= Williams Lake Indian Reserve No. 1 =

First Nation reserve in British Columbia, Canada

Williams Lake Indian Reserve, also called the Williams Lake First Nation or the Williams Lake Band Reservation and commonly referred to locally as the Sugarcane Reserve, aka Sugarcane or The Cane or SCB, is an Indian reserve in British Columbia, Canada, located at the east end of Williams Lake and 12 km (~7 miles) east of the city of the same name on the right bank of the San Jose River, and is home to the Williams Lake First Nation.
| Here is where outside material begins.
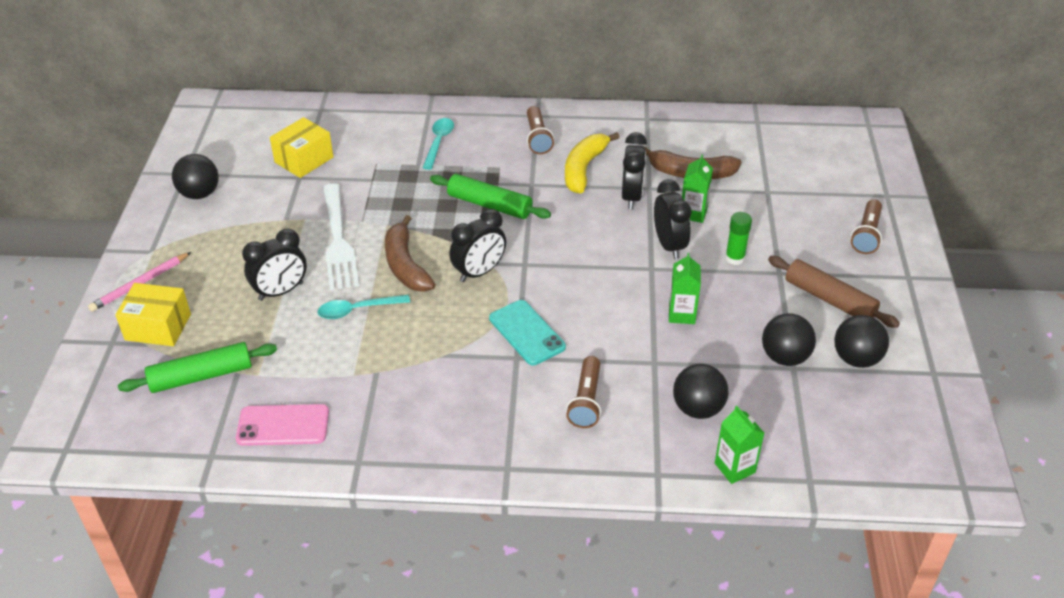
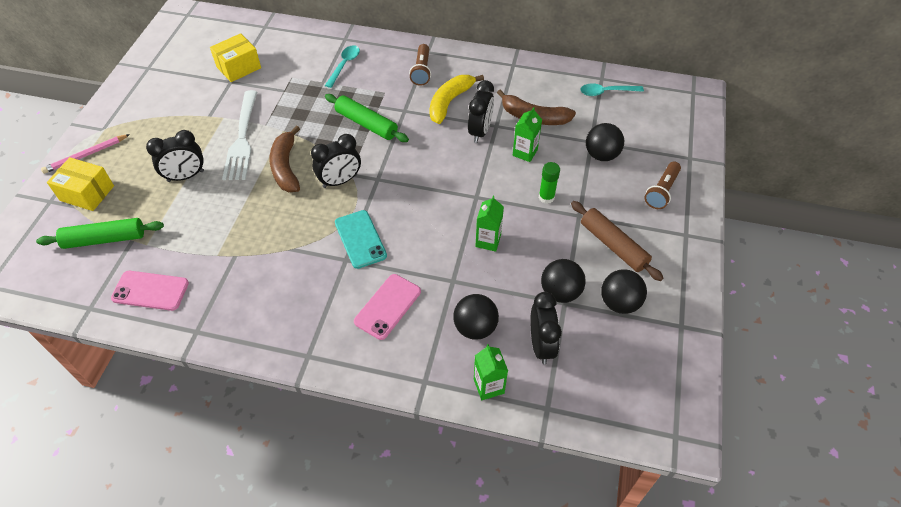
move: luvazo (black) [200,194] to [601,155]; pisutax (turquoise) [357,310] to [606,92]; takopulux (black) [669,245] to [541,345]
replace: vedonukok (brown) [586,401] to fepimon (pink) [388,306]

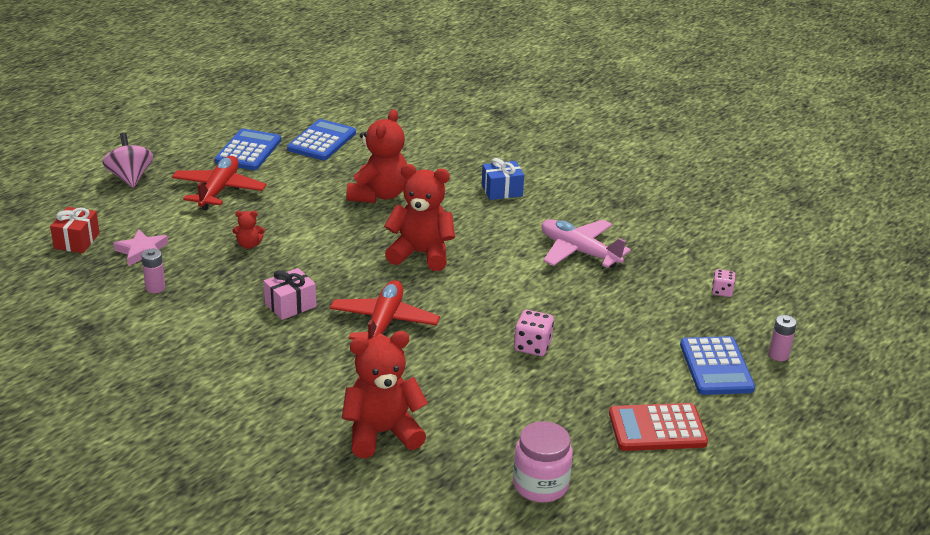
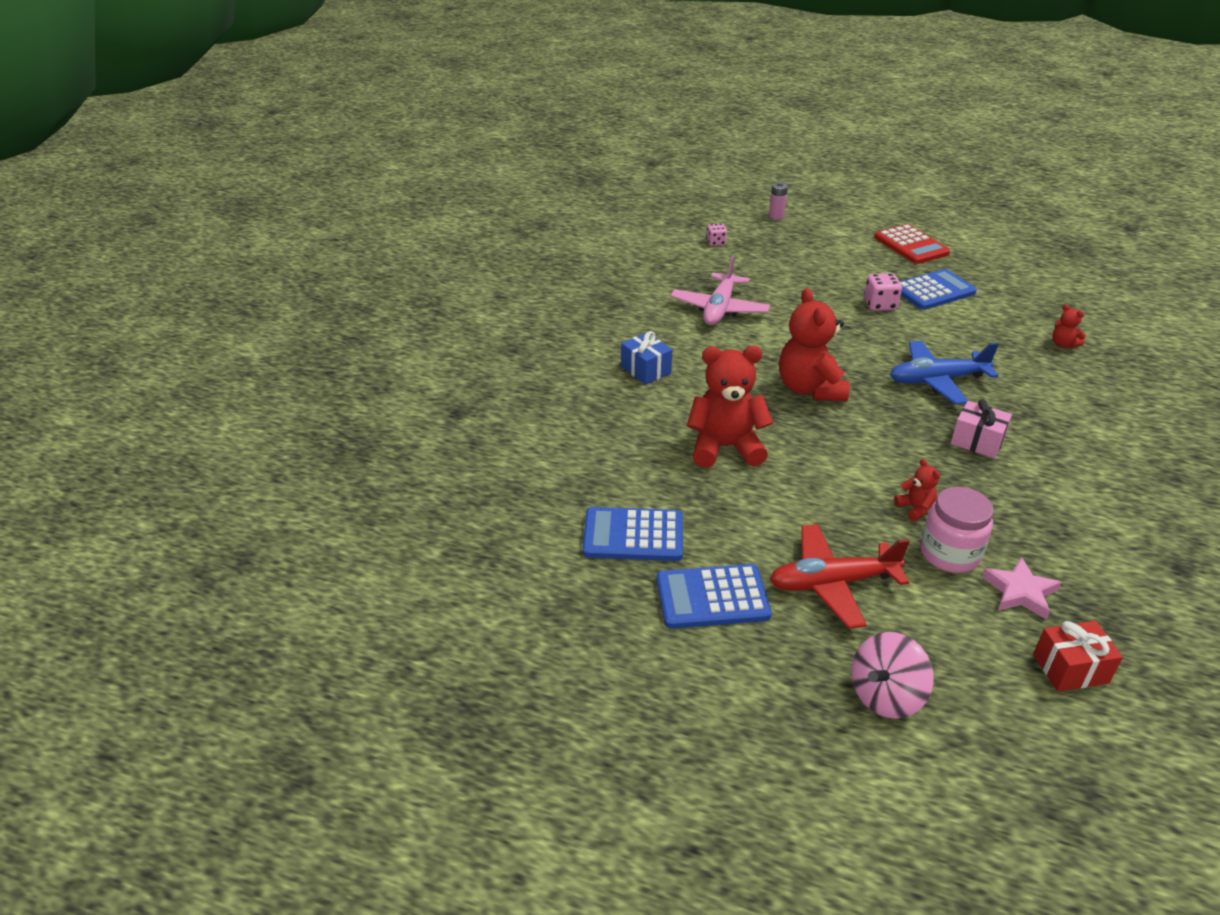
delete:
The band is part of the Northern Shuswap Tribal Council, also known as the Cariboo Tribal Council, which is one of two tribal councils of the Secwepemc peoples.
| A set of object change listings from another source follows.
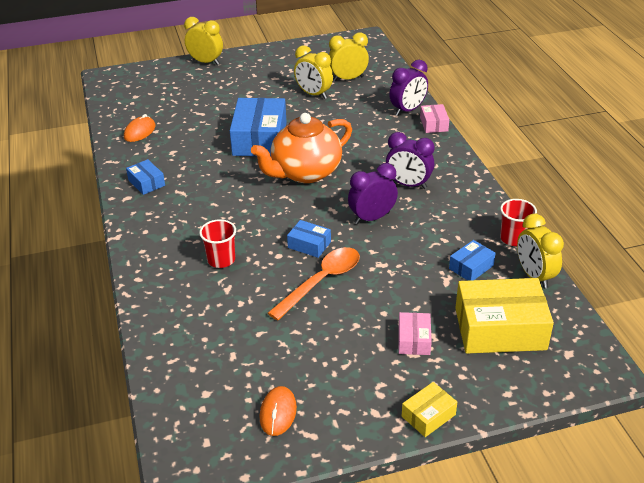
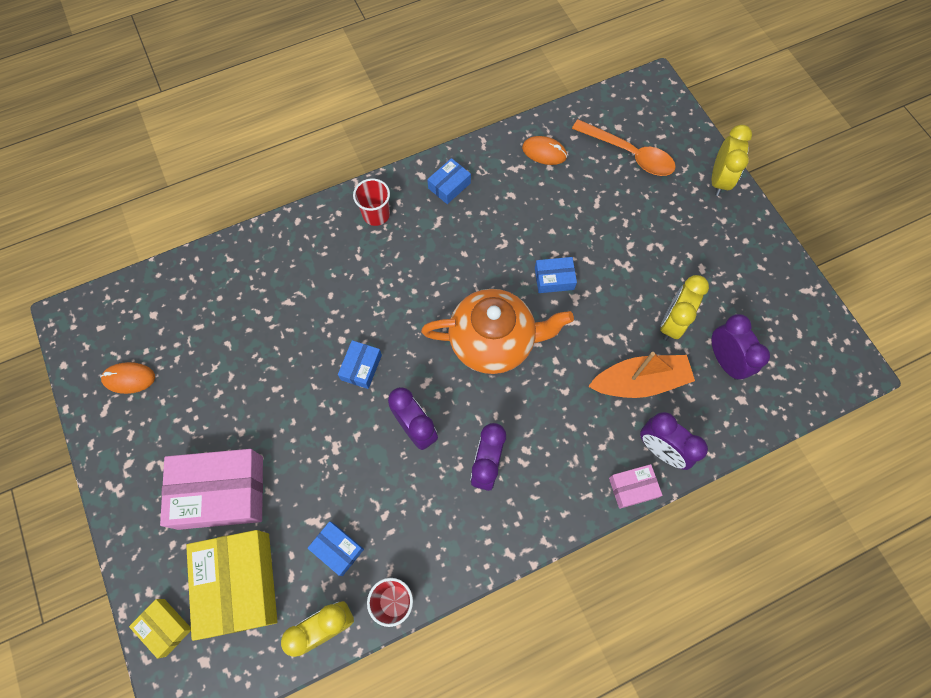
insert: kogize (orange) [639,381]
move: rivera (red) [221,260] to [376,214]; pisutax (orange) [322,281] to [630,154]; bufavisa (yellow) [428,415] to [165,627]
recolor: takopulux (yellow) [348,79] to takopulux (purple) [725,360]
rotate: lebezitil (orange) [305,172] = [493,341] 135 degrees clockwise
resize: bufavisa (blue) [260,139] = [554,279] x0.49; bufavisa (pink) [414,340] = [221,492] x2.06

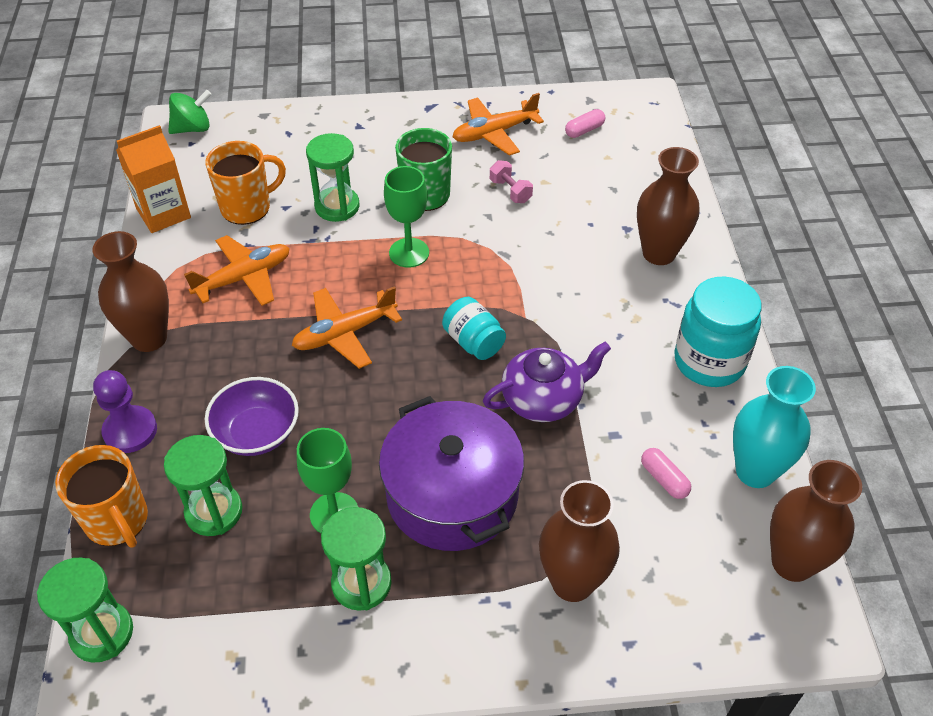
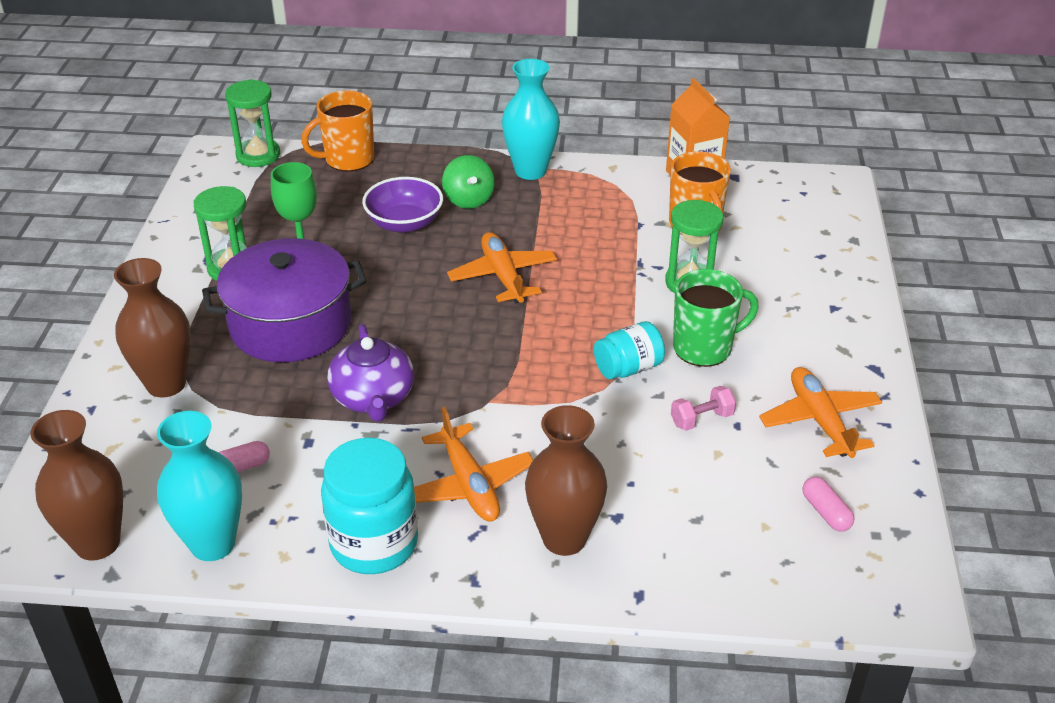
delete: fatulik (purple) [130,431]; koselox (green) [214,511]; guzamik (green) [409,253]
move: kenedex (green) [192,128] to [468,200]; netegadil (orange) [244,278] to [469,484]; laniken (turquoise) [473,342] to [628,368]
recolor: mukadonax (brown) [149,338] to mukadonax (turquoise) [530,171]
The Williams Lake Band has eight reserve landsites in British Columbia. The total area of Williams Lake Indian Band reserve land is 1,927.3, with the Williams Lake Reserve the largest at 1645.30 ha. The other reserve lands of the Williams Lake Band are:
- Asahal Lake Indian Reserve No. 2, at the head of Azahal Creek, 3 miles north of the east end of Williams Lake, 48.60 ha.
- Carpenter Mountain Indian Reserve No. 15, on the Old Cariboo Road, near the 156 Mile Post west of Cariboo Hill Lake, 68.30 ha.
- Chimney Creek Indian Reserve No. 5, on the left bank of the Fraser River at the mouth of Chimney Creek, 22.70 ha.
- Five Mile Indian Reserve No. 3, on Five Mile Creek 3.5 miles north of the mouth of the San Jose River, four miles north of 150 Mile House. 73.00 ha.
- James Louie Indian Reserve No. 3A, on Five Mile Creek, 4 miles north of 150 Mile House east of an adjoining Five Mile IR No. 3, 64.00 ha.

- San Jose Indian Reserve No. 6, on the west end of Williams Lake (the lake), north of its outlet, 2.60 ha.
- Tillion Indian Reserve No. 4, on the left bank of the Fraser River, at the mouth of Williams Lake River, 2.40 ha.

A documentary called Sugarcane, which focused on residential school abuse in Canada and featured Williams Lake, was nominated for the Academy Award for Best Documentary Feature in 2025.